I want to hug the doctor when he comes into my room. I don’t know how many blue gowns he’s wearing, but I get the impression that he must be sweating bullets. Only a little of his forehead is exposed, since his legs, feet and hands are completely protected.

“Am I in a scene from the movie Outbreak, the one about the Ebola epidemic?”

No, no, no. This is the protocol for any disease that requires isolation such as measles, tuberculosis … Doctors must wear masks, gloves, gowns and even cover their shoes.

“This is a heavy cold. This is a heavy cold,” I repeat to myself.

I set my gaze toward his yellow stethoscope. It looks like rubber, a toy. It will be disposable as soon as it touches my back and chest.

The table where the food tray goes is between us. Of course, there’s no food on it. He is standing and I am sitting on the edge of the bed. A white piece of paper with the five dates of my last trips is the check-mate move on the table. I touch the paper and he slowly leans back a little.

Would the writing on that paper be the final blow to send me into a hospital quarantine? I don’t want it. And my cough didn’t help, so I tried not to cough anymore. It was impossible. I was so tired.

The nurse came in just as wrapped up in blue gowns. She came to do the usual tests. She had three gloves on, she told me.

She inserts the long Q-tips into each nostril. It doesn’t hurt, but it bothers me as if I had lightly hit my nose. I shed a tear over the sensation, or was it over the uncertainty? Then the third goes straight to the throat.

“This is a heavy cold. This is a heavy cold,” I continue to serenade myself.

I fill out forms from the Centers for Disease Control and Prevention (CDC) and another -I think- from the Health Department. Seriously, I’m very tired, and I want to go home.

“I have cleaned all the seats of the planes that I have boarded; I carry a hand sanitizer that has been drying my hands from using it so much; I rubbed alcohol on all the computers I used at the conference; I clean my phone all the time; I wash my hands as often as I can.

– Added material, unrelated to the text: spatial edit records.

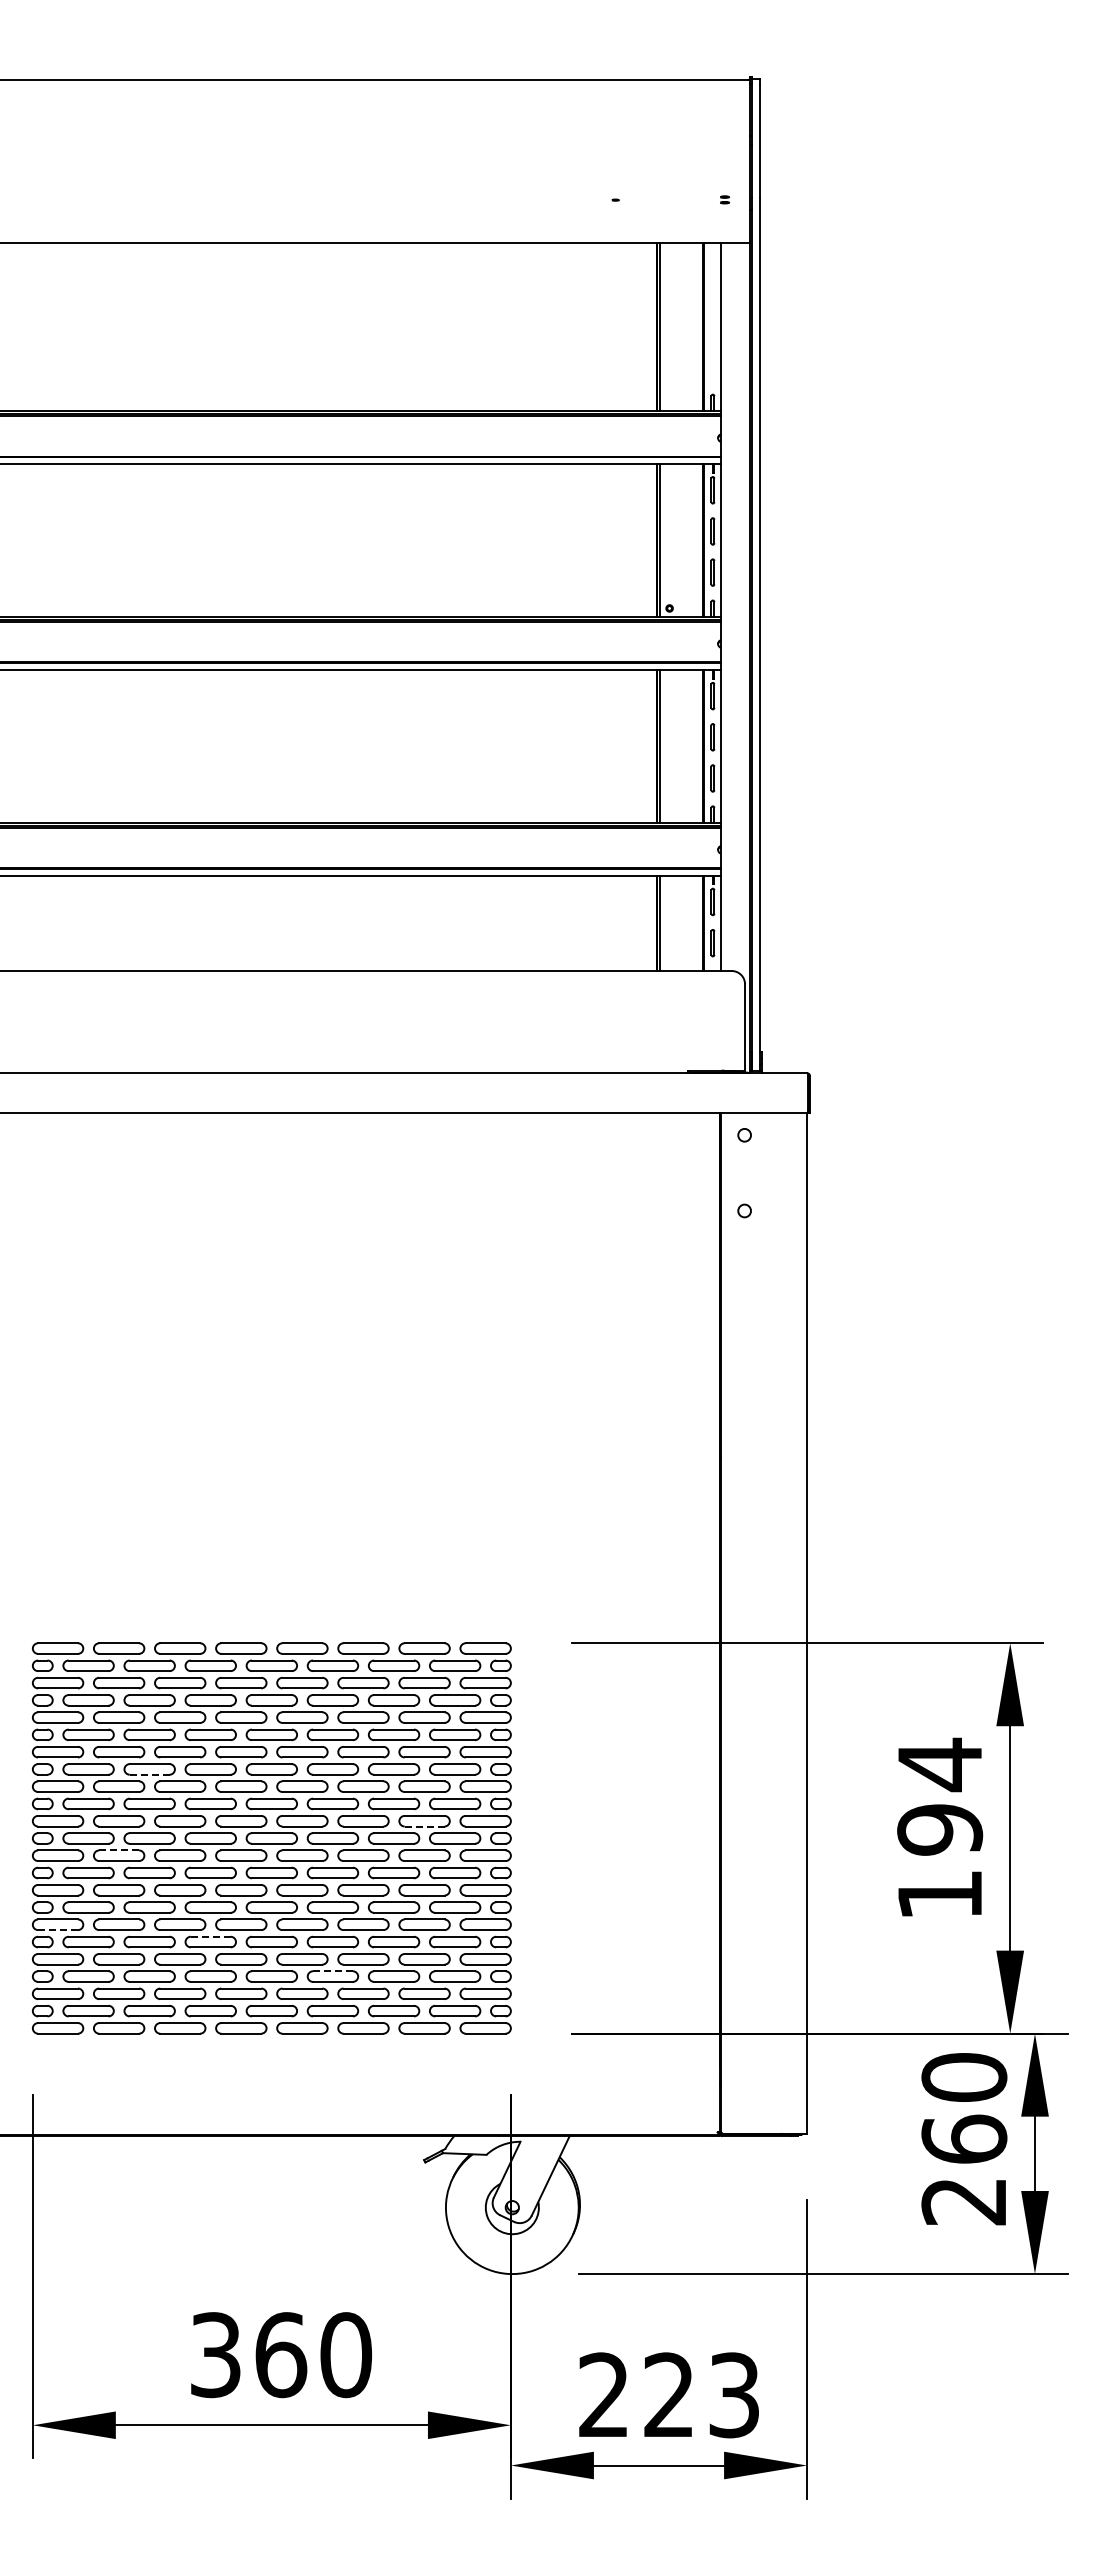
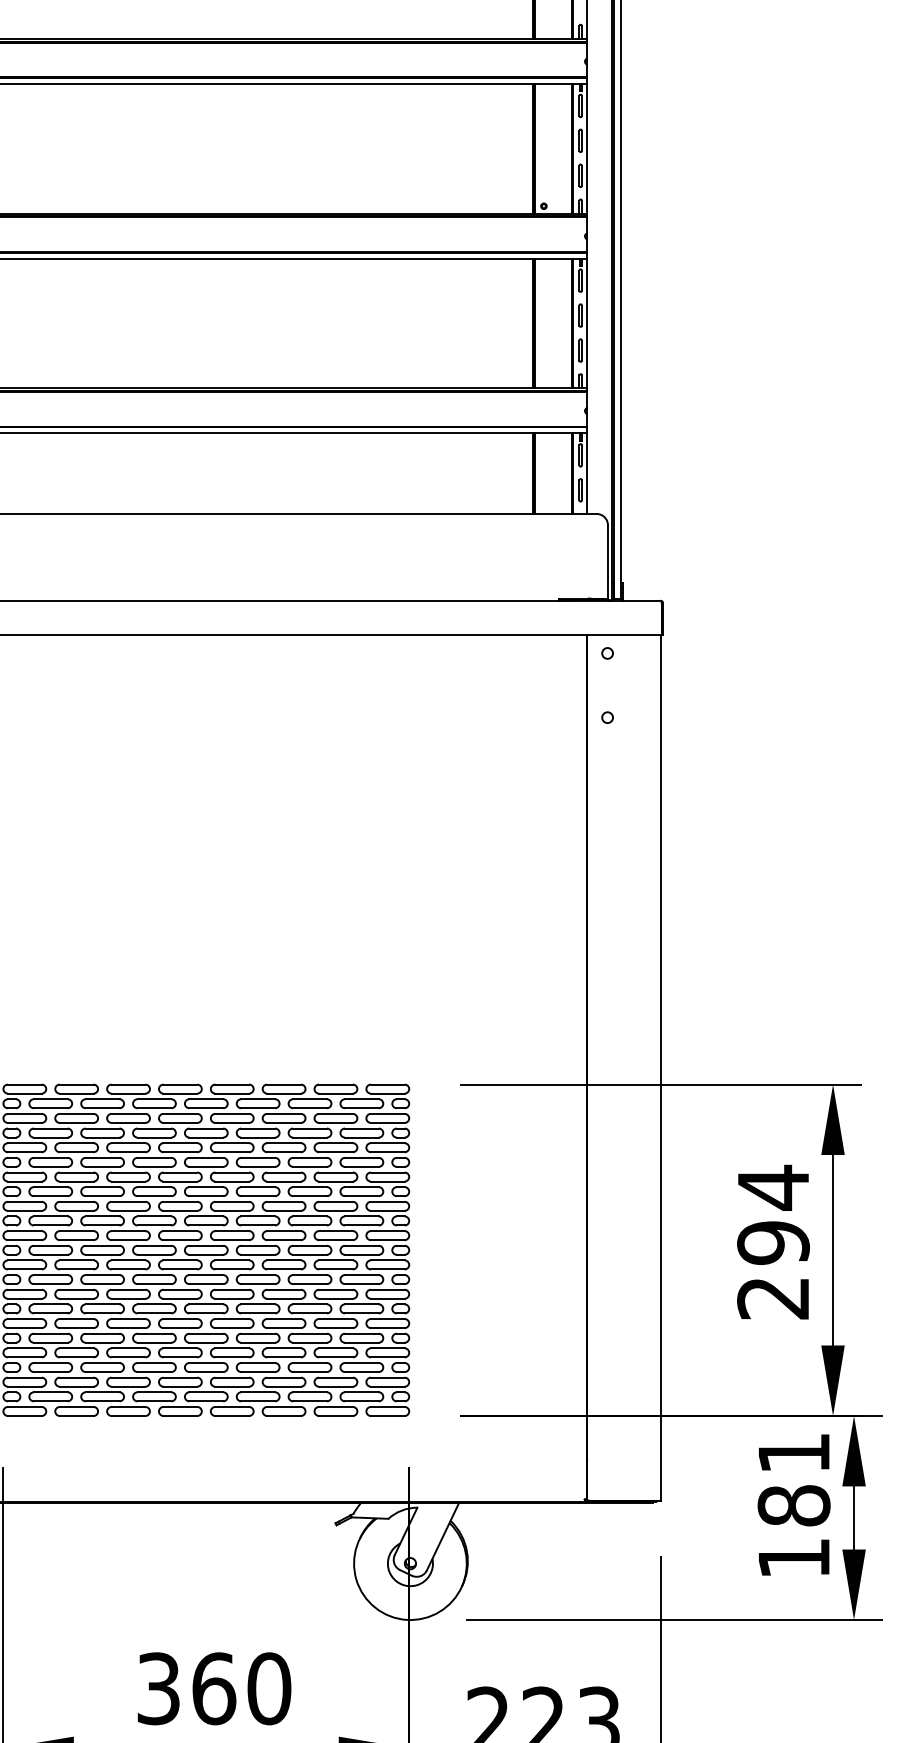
line: (149, 1774) -> (102, 1195), dashed -> solid
line: (424, 1826) -> (335, 1240), dashed -> solid
line: (119, 1850) -> (76, 1260), dashed -> solid
text: (939, 1895) -> (773, 1298), 194 -> 294
line: (58, 1930) -> (25, 1328), dashed -> solid
line: (210, 1936) -> (154, 1333), dashed -> solid
line: (332, 1971) -> (257, 1363), dashed -> solid
text: (964, 2139) -> (794, 1505), 260 -> 181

I cleaned the shoes, I disinfected the suitcase I used, I washed the clothes as soon as I arrived in Puerto Rico,” I go over in my mind while I wait for the doctor.

“Everything’s fine,” he tells me after dressing again in his gowns, masks, gloves, stethoscope. How much money will be needed to pay for these materials? They have to throw them away again.

I tested negative for influenza. I have to wait 24 to 48 hours for the coronavirus result. The doctor orders me to remain in quarantine for 14 days at home. If I feel short of breath, I should return to the hospital immediately.

Photo by Vanessa Colón Almenas | Center for Investigative Journalism

The journalist’s tests came back negative for Influeza and COVID19

Finally, I get a better look at the nurse who took care of me through the windows of the two doors of the isolation room. She could be my daughter. At a six-foot distance, she shows me the route I should take to exit, while two of her colleagues block the route to prevent me from having contact with other people.

In less than 24 hours, I got a call letting me know that the test had come back negative. I take a deep breath, very deep. I laugh nervously. I realize that if I had been afraid it wasn’t for myself, but for my loved ones, for my relatives, my friends, my colleagues. I met people on Tuesday. How would I explain it to them?

I was lucky that the test was not sent to the CDC in the United States. It would have taken much longer. There have been days that the CDC has only been able to process less than 100 tests.

The isolation measures I took in this situation were more than correct. They were imperative. YOU MUST STAY HOME.

Suddenly, it’s inevitable to think about the doctor and nurses who took care of me during my brief stay in the emergency room, the epidemiologists, the hundreds of health professionals and workers exposed to this situation because of their jobs.

They put their lives at risk for others. How can they avoid kissing and hugging their relatives when they get home? How do they handle the stress of long working hours? How do they handle questions for which even the scientific world has no answers?

They’re true heroes. I just have a heavy cold”.